Sevgin için 'yaşamayı' göze alacaksın!
Faruk Aksoy’un filmi Yeşil Işık, daha çok Hülya Avşar’ın “dublörü” meselesi ile gündeme geldi.
Pretty Woman’daki uzun ve düzgün bacakların, filmin oyuncusu Julia Roberts’a ait olmadığını hiç tartışma gereği duymamıştık oysa… Dünya film piyasasında da böyle bir tartışma yapıldığını hiç duymadım.
Sadece bu durumun bile meşhur “Türkün, Türkten başka dostu yok” sözünü “Türkün, Türkten başka düşmana ihtiyacı yok” diye çevirmemize yeteceğini düşünüyorum.

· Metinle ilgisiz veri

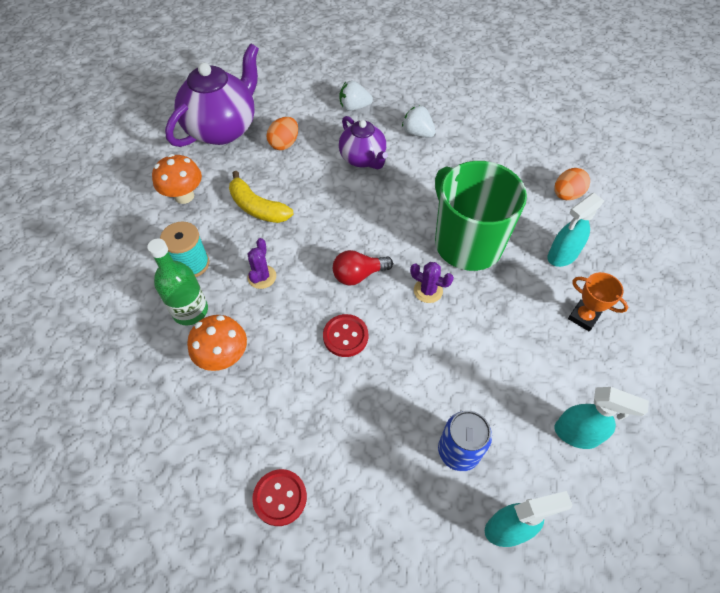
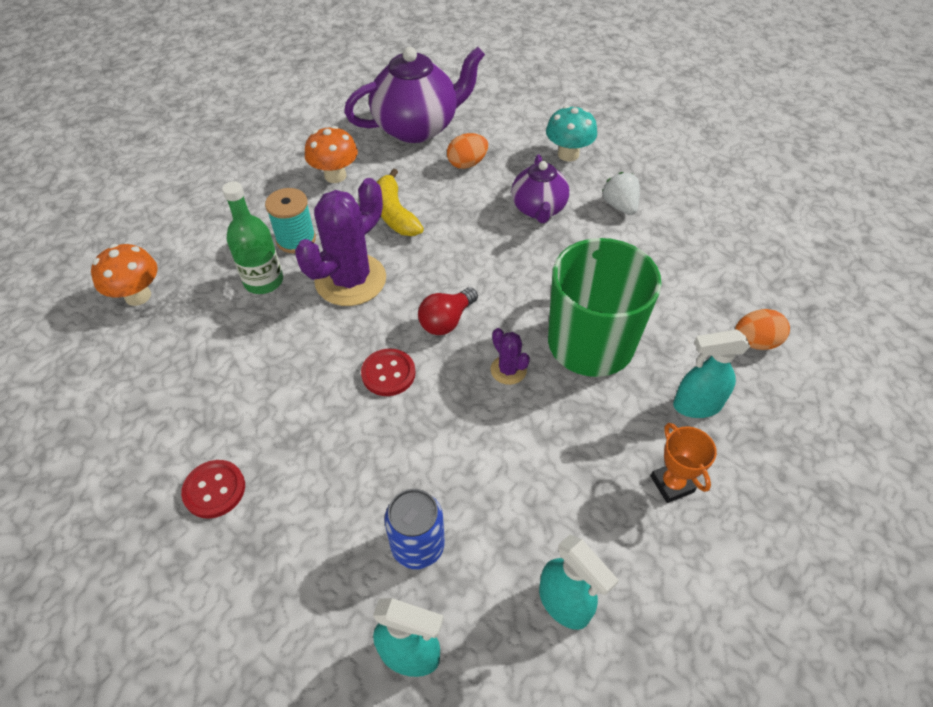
camera: 30 degrees right, 5 degrees down
(224, 357) = (261, 336): orange mushroom -> orange mushroom (138, 296)
(262, 277) = (350, 280): purple cactus -> purple cactus, size x2.17
(354, 107) = (568, 154): white strawberry -> turquoise mushroom
(358, 275) = (446, 321): red light bulb -> red light bulb turned 60 degrees counterclockwise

Filmin iki baş rol oyuncusunun sevişme sahnelerinde dublör kullandıkları ve bu nedenle seyirciye saygısızlık yapıldığı görüşüne hiç katılmıyorum.
Türkiye’de, Türk filmi izleyicisi genellikle aptal yerine konur. “Önüne ne korsan koy yerler” diye düşünülür. Bir kere bu film, bu genellemenin dışına çıkan az sayıdaki çalışmadan biri… Özenle yazılmış özgün bir senaryosu, gerçekten çok para harcanmış özel efektleri, kendi sınırlarını aşmaya çalışan oyunculuğu, özel olarak yaratılmış müzikleri ve yönetmenin her bir kareden taşan titizliğinin yarattığı atmosferiyle bu film her şeyden önce seyirciye saygı duyulduğu izlenimini uyandırıyor bende.

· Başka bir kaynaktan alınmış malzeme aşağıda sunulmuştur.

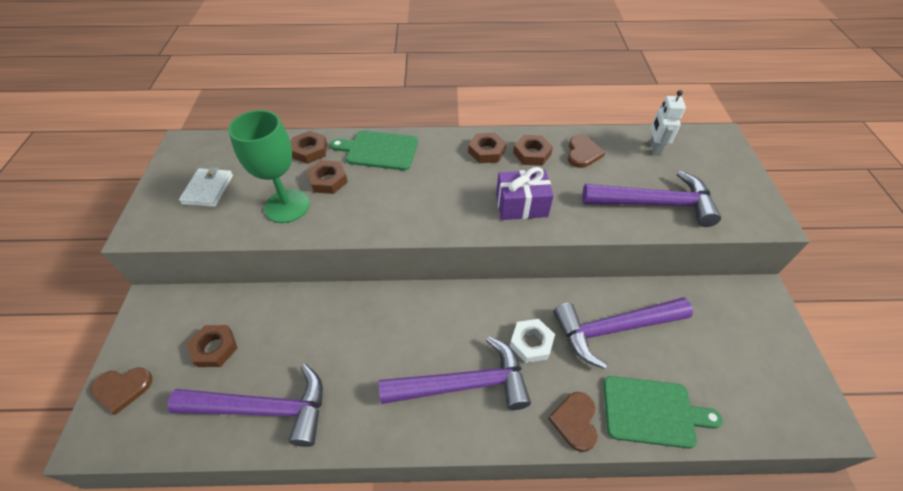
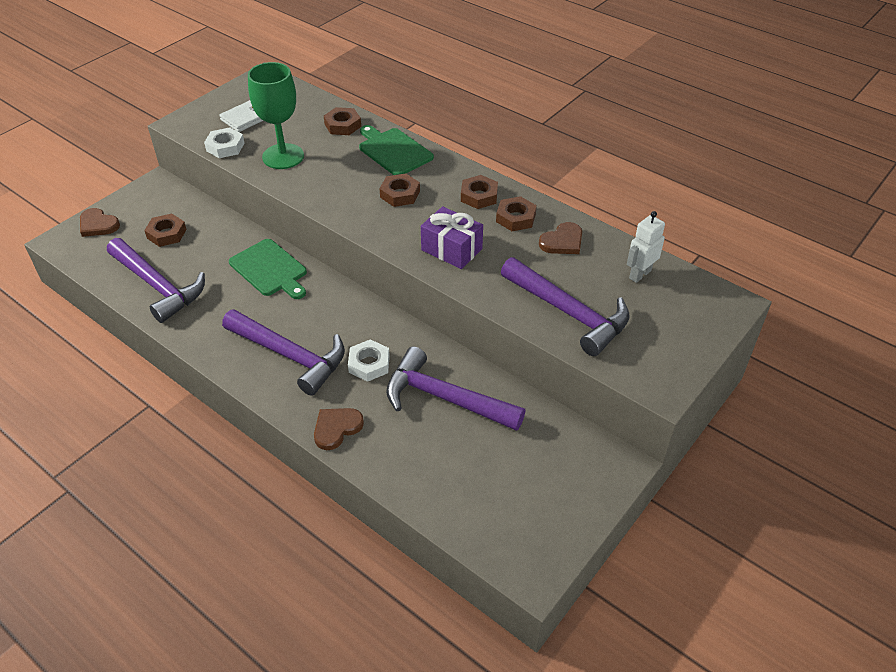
camera: 40 degrees right, 5 degrees down
(217, 228) = (225, 147): none -> white nut
(328, 180) = (330, 153): brown nut -> brown nut (400, 194)
(652, 412) = (400, 464): green cutting board -> green cutting board (270, 269)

Filmi izleyenler ne demek istediğimi daha iyi anlayacaklardır.
Aşk için ölmeli (mi?)
Bugün üzerinde sohbet etmek istediğim konu filmin afişinde yazılan bir sözle ilgiliydi aslında: “Aşıksan cesur olacaksın… Sevdiğin için ölümü göze alacaksın.”
Sezen Aksu’nun şarkısındaki gibi: “Aşk için ölmeli, aşk o zaman aşk!”
Cesaretin sınırı nedir? Ölmek gerçekten bir insanın sevdiğine verebileceği en büyük armağan mıdır? Yoksa bir ceza mıdır? Ya da sadece ölümü seçenin kaybettiği, hiçbir işe yaramayacak bir “geri çekilme” mi?
Eğer bir istatistik tutma olanağımız olsaydı ve bir aşk ilişkisinde en çok tekrarlanan sözler arasında bir sıralama yapabilseydik, sanıyorum “seni seviyorum”un ardından ikinciliği “Ölüm bizi ayırıncaya kadar” sözü alırdı. Gerçi Jamie Turndorf bu sözün sonradan “daha önce ben seni öldürmezsem”e dönüşebileceğini de iddia ediyor ama şimdi konumuz bu değil.
Roland Barthes, intihar düşüncesinin aşkın alanı içinde olduğunu ve en ufak olumsuzluğun bile âşık insanda böyle bir duyguyu çağrıştıracağını yazıyor. Bunun kolay ve basit bir düşünce olduğunu vurguluyor. Genç Werther’in Acıları’ndan şu alıntıyı yapıyor: “Yokluğunun yazgılarında yaratacağı boşluğu dostların duyarlar mıydı?”
Hangi tavır daha cesur?
Allahtan ki hiç kimse, başka biri için ölmeye, söylediği kadar kadar kolay karar veremiyor ve bu yüzden aşkın bu “şantajcı” yönü, aşığın acılarını kendisiyle konuşabilir hale getirmesinden başka bir sonuç doğurmuyor.
Bu açıdan bakınca filmin afişindeki önermeye de tümüyle karşıyım.
Hayır, cesareti ölüm ile sınama düşüncesini doğru bulmuyorum. Cesareti asıl vurgulayacak şey ölüp mağlubiyeti ve geri çekilmeyi kabul etmek değil, tam tersine kararlı bir şekilde aşkın varlığında ayak diretmektir diye düşünüyorum.
Bütün dünya aşkıma karşı olsa da, aşık olduğum insan bile artık beni sevmediğini söylüyor olsa da, cesaret bu ayak diremede yatar.
Gasset şöyle yazıyor: “Bir kez bile sevmek, onsuz bir evren (her şey o tek nesneye bağlı olduğuna göre) bulunabileceği olasılığını yadsımak demektir. Ama bunun, sonunda aynı şeye indirgendiğini gözden kaçırmamak gerekir; o “şey” bize bağlı olan “şey”e sürekli olarak ve isteyerek yaşam katmaktır. Sevmek, sevilen şeye sonu gelmez bir çabayla canlılık katma, onu yaratma, isteyerek koruma eylemidir.”